MODERATOR: Okay, folks. I believe you all are well familiar with our briefer. This is a background session, so Senior State Department Official. Our State Department official will have a few words to sort of read out the meeting that Secretary Kerry had with Foreign Minister Lavrov this morning, and then we’ll have time for just a few questions. We don’t have a whole lot of time for this session because our briefer has to get on to other things, so I’ll be moderating it and calling it when we have to go. And with that, [Senior State Department Official].

SENIOR STATE DEPARTMENT OFFICIAL: Thank you, [Moderator]. Just to say that I’m going to be really brief because this meeting was preparatory, obviously, between Secretary Kerry and Foreign Minister Lavrov to the meeting that our presidents will have tomorrow. So it was very much a working session. The Secretary considered it quite constructive. Two subjects – Syria and Ukraine – but it was not a decision session. It was to prepare the ground for the presidents, so you will forgive me if there is not a lot of information here because this is very much a process.

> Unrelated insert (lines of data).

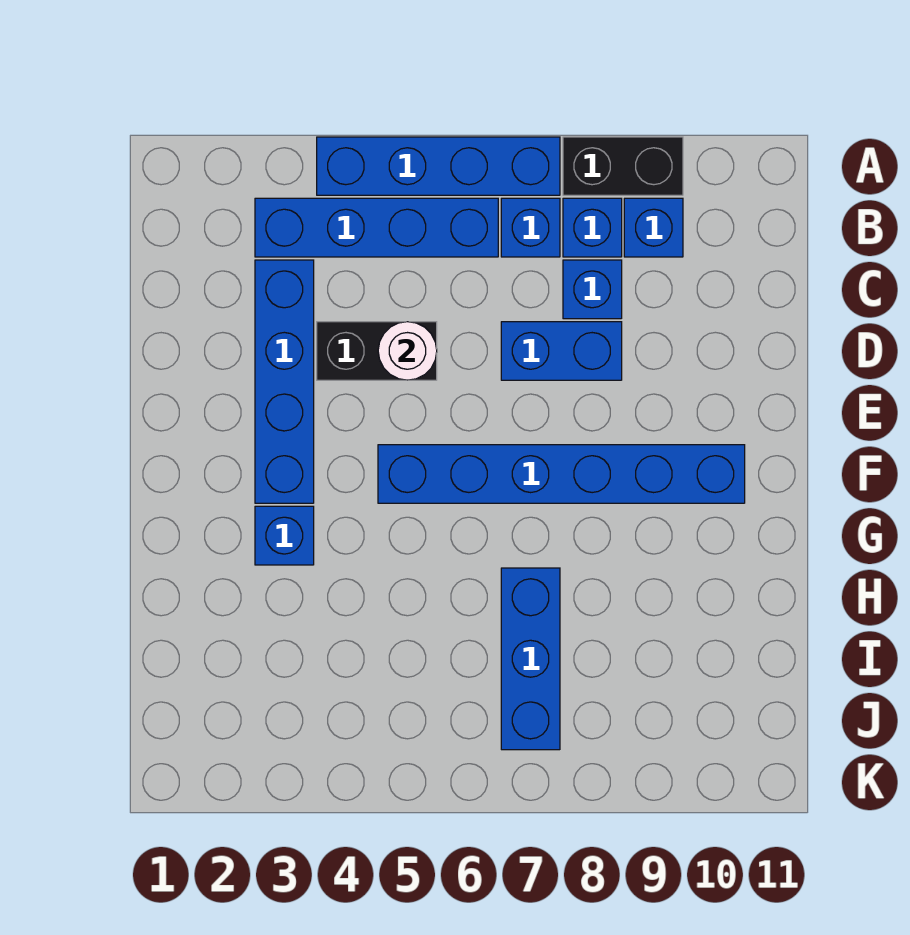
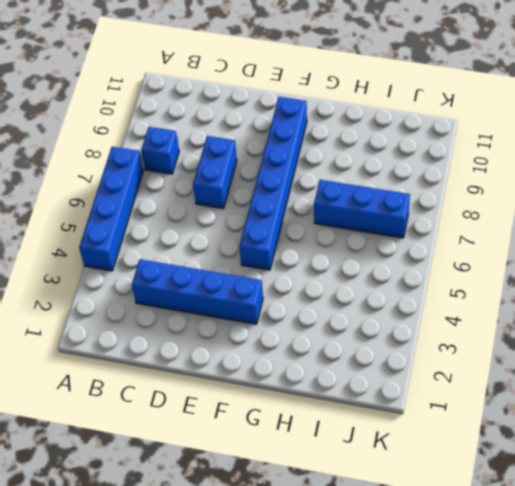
none -> black brick A8:A9 level 1
none -> blue brick B3:B6 level 1
none -> blue brick B7 level 1

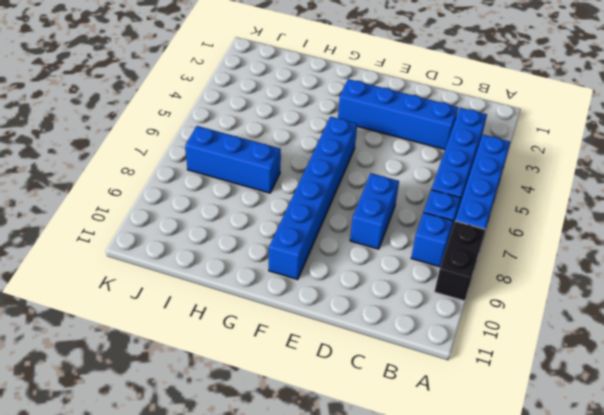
none -> blue brick B9 level 1
none -> blue brick C8 level 1
none -> black brick D4:D5 level 1

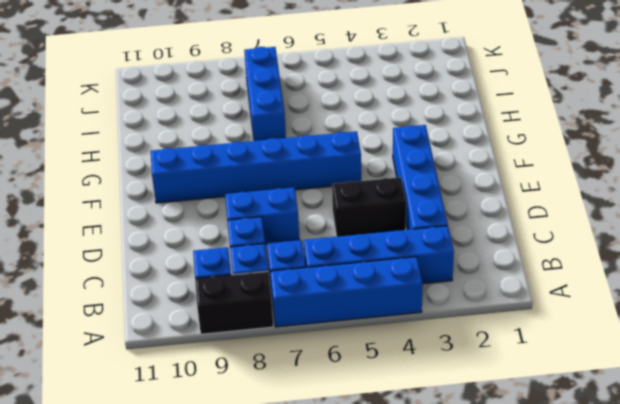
none -> blue brick G3 level 1
none -> white round brick D5 level 2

On the Syria issue it was a very thorough exchange of views on both the military and the political implications of Russia’s increased engagement in Syria. They discussed the need not simply to de-conflict, but if possible, to get back to the conversation about a way forward on a political transition. They did discuss various ways to look at that. Again, this was preparatory to the conversation that our presidents will have, so I’m not going to have a lot of detail on that. But just to remind that this was in the context of the commitments that Russia made as a party to the Geneva I agreements on a political transition.

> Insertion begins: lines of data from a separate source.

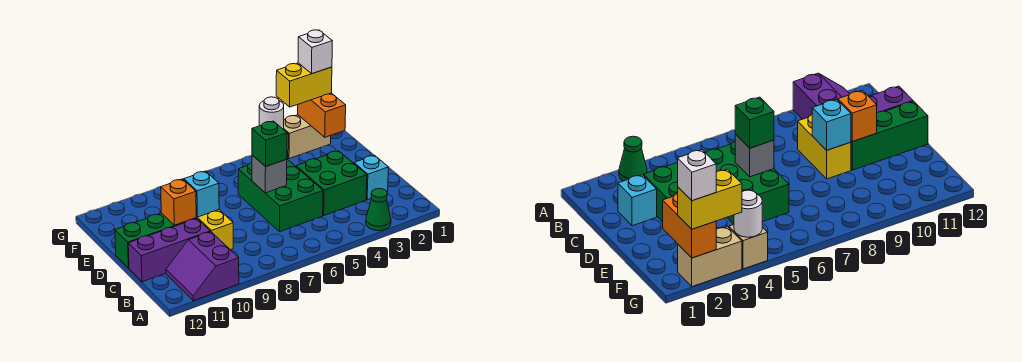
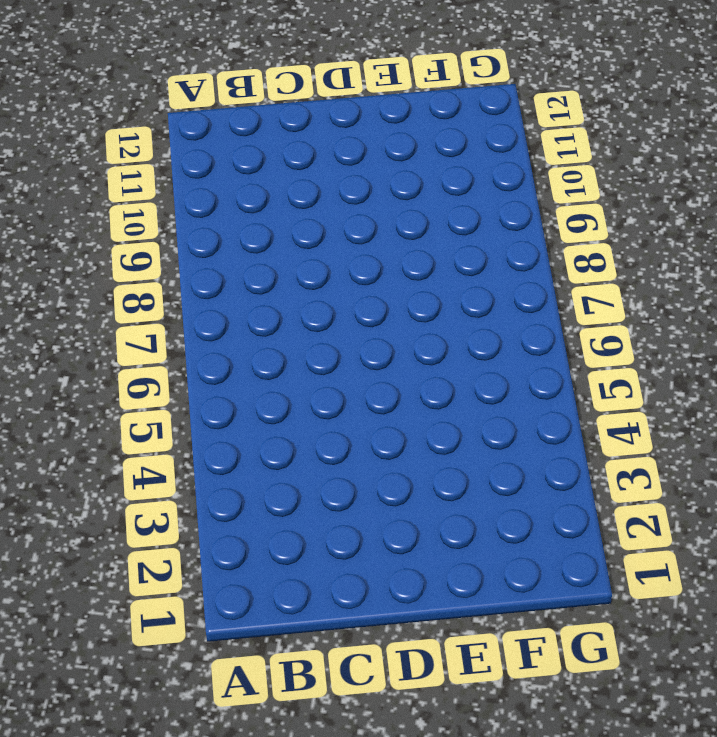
none -> green cone A3 level 1
none -> purple slope A10:B11 level 1 top 10
none -> cyan brick C2 level 1

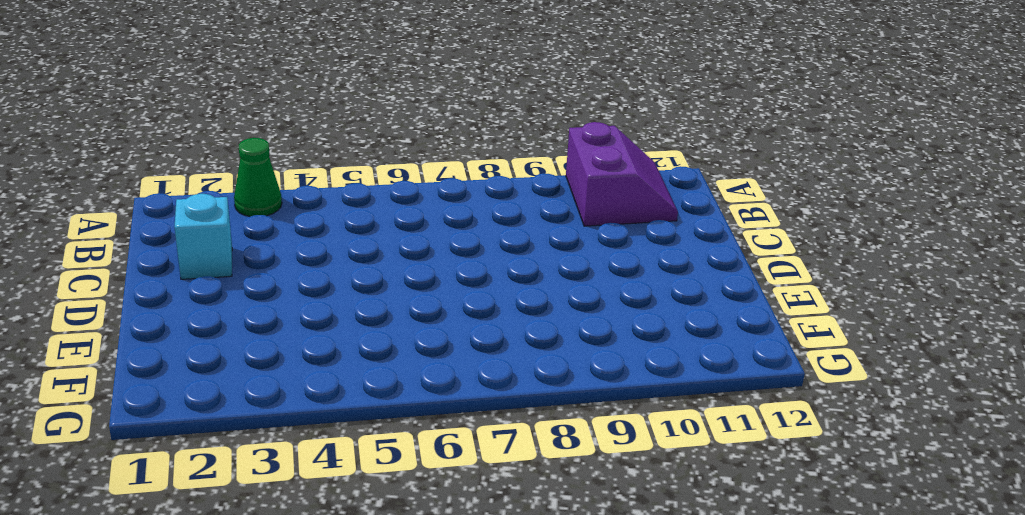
none -> green brick C3:D4 level 1
none -> green brick C5:E6 level 1
none -> yellow brick C9:D9 level 1

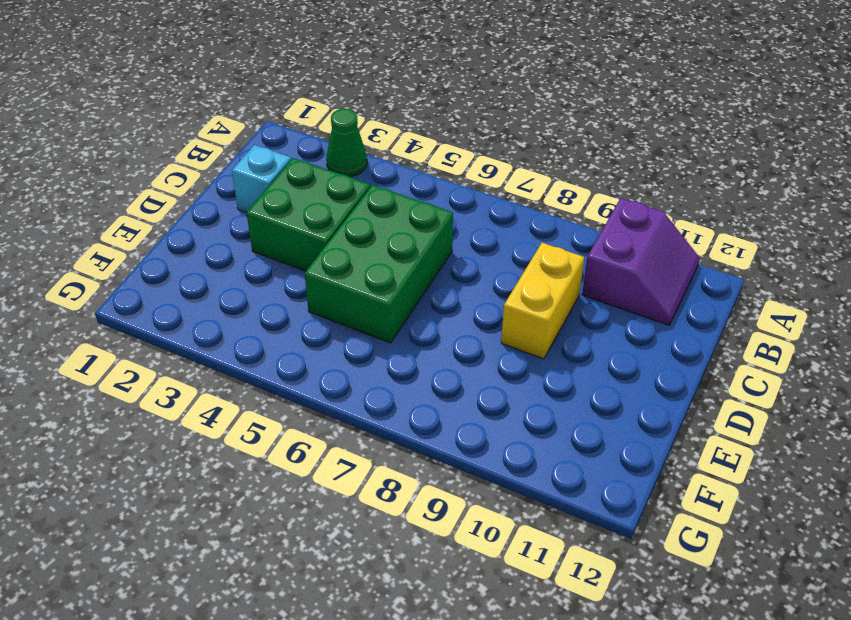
none -> purple brick C10:C12 level 1
none -> green brick D10:D12 level 1
none -> tan brick G2:G3 level 1

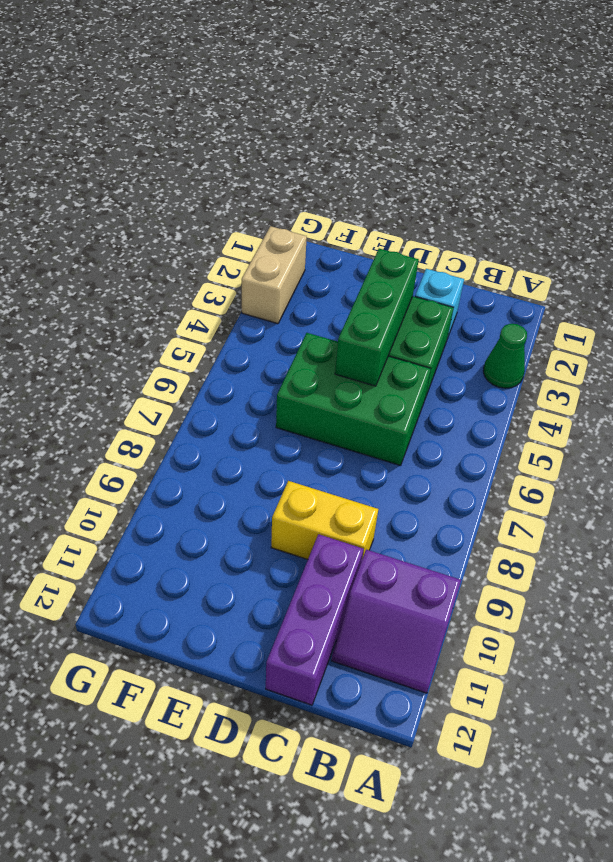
green brick D3:D5 level 2 -> green brick D10:D12 level 1
none -> tan brick G4 level 1
none -> grey brick D6 level 2
none -> cyan brick D9 level 2

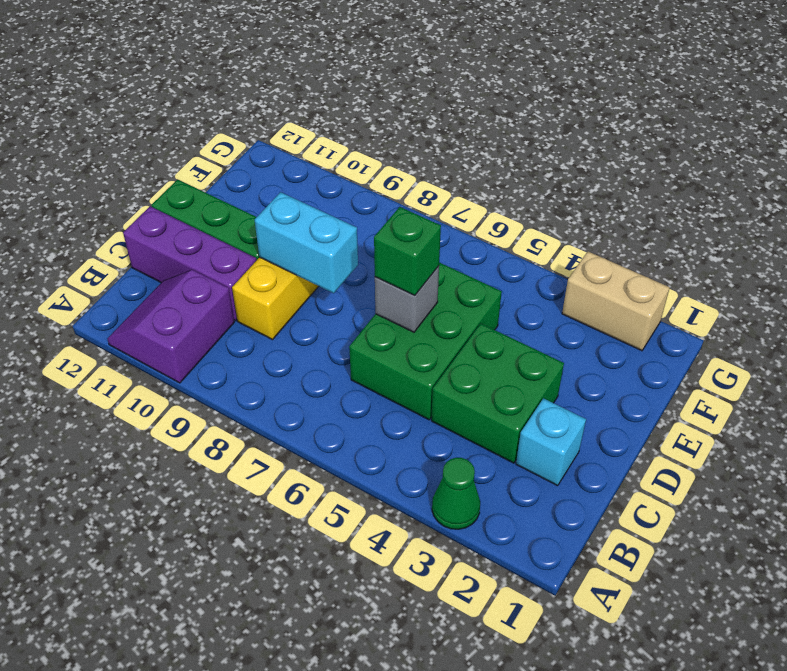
cyan brick D8:D9 level 2 -> cyan brick D9 level 2
none -> tan brick G4 level 1
none -> orange brick D10 level 2
none -> orange brick F2:G2 level 2

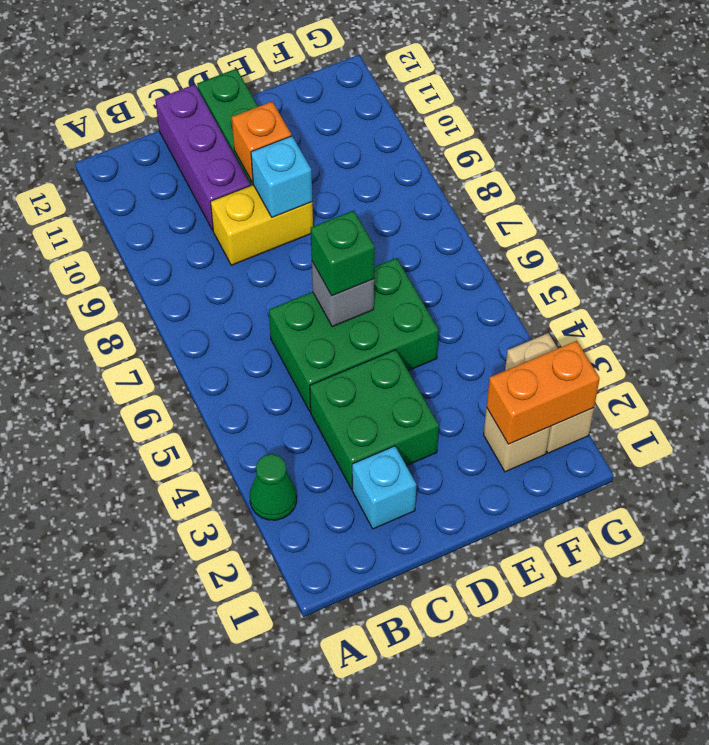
tan brick F2 level 1 -> tan brick G4 level 1
none -> purple slope A10:B11 level 1 top 10
none -> white round brick G4 level 2
none -> yellow brick G2:G3 level 3

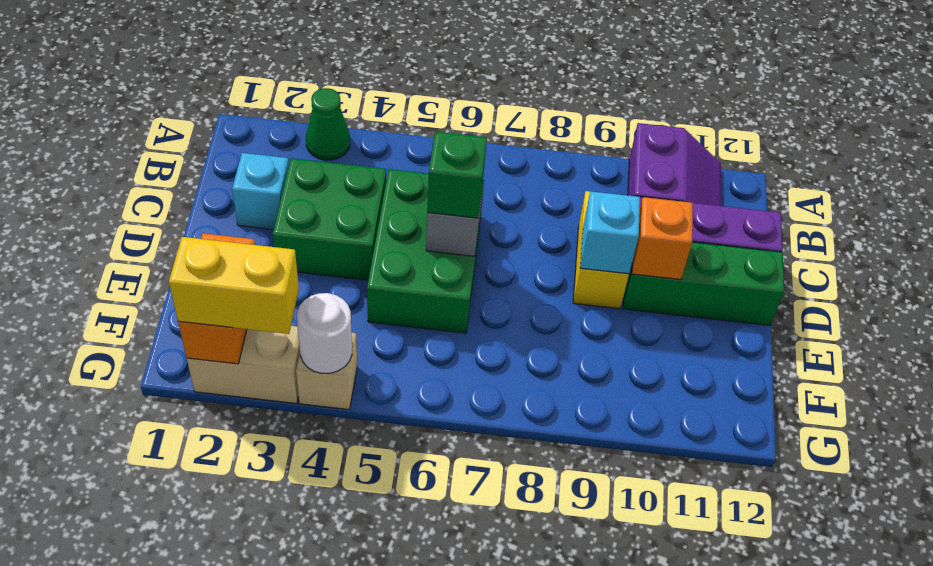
none -> white brick G2 level 4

On Ukraine, the Secretary made clear that we are very pleased to see the ceasefire holding in eastern Ukraine, that that now needs to quickly convert into a real pullback of heavy weapons as called for in Minsk. He also made clear our concern, our European allies’ concern, about separatist talk of another round of fake elections later this fall, and that that would be a violation of Minsk, and instead we should be using the Minsk structures to work on implementing the agreement which calls for a real set of elections under Ukrainian law as monitored by the OSCE.

That’s what I got for you. Oh, also the Secretary and the foreign minister agreed to try to find time to meet again this evening to have another round of conversation before our presidents meet tomorrow. That’s not yet been scheduled, but we’re working on it.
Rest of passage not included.